Plus: Building community, online and off

Your weekly briefing of stories from around the local news space about business, policy, trends, and more

Hello! Here’s what’s in this week’s issue:

→ How important is a homepage?

→ How can local TV outlets adapt to new audience behaviors

→ Building community online and off

→ Arkansas newspaper launches philanthropy campaign to raise $100K

📰 How important is a homepage?

A new report from the Local News Initiative investigates the importance of the homepage for local news outlets.

The homepage of a publisher’s website was once the entry point for the world, a fact that diminished with the rise of social media and search. Now that those platforms are seeing a decrease in traffic due to AI summaries of news stories, publishers are rediscovering the power of a great homepage.

📰 How can local TV outlets adapt to new audience behaviors

Is local TV becoming a relic of a different era? Although there are bright spots around the industry, in many ways linear TV is becoming more clunky and irrelevant each year.

Teens and 20-somethings are accustomed to having on demand access to information, and even more likely to expect it in their Instagram feed.

This piece by TVNewsCheck highlights the problems facing local TV in 2024.

📰 Building community online and off

At a recent conference held by the Institute for Nonprofit News, local publishers talked about the challenges facing newsrooms in the current era of media disruption.

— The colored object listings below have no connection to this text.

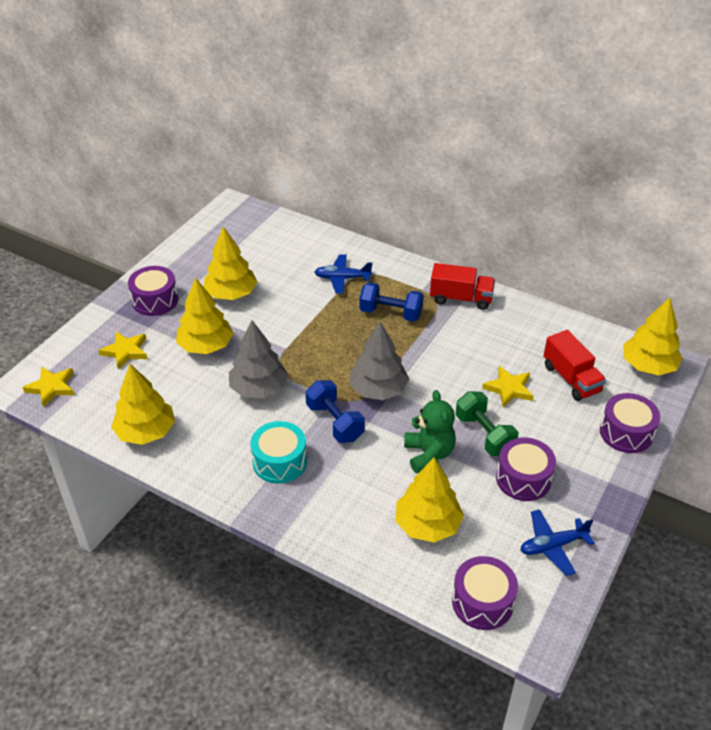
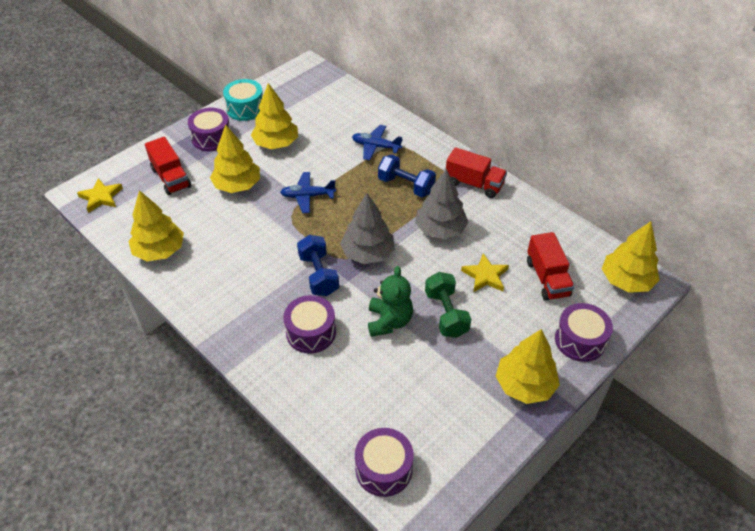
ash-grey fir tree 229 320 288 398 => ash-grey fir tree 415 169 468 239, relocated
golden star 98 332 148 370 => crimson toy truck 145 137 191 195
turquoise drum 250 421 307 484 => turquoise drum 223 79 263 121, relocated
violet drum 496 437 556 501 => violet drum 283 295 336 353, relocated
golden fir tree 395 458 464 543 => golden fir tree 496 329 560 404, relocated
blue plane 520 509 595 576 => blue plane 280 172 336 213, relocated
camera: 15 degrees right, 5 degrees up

One of the top areas of discussion was getting people to interact with the news in their day to day lives and building a real world community, especially in the workplace.

📰 Arkansas newspaper launches philanthropy campaign to raise $100K

The Arkansas Democrat-Gazette has announced a philanthropy campaign to help it raise $100,000 in 100 days.

The move was announced by the Gazette’s owner, WEHCO Media, and is an experimental run of a funding plan that it may use on other newspaper properties that it owns in the future. Donors will be mentioned by name in the newspaper in a show of transparency.

This type of philanthropic campaign has been used by other family owned papers around the country in recent years, and may be a growing trend in the years to come.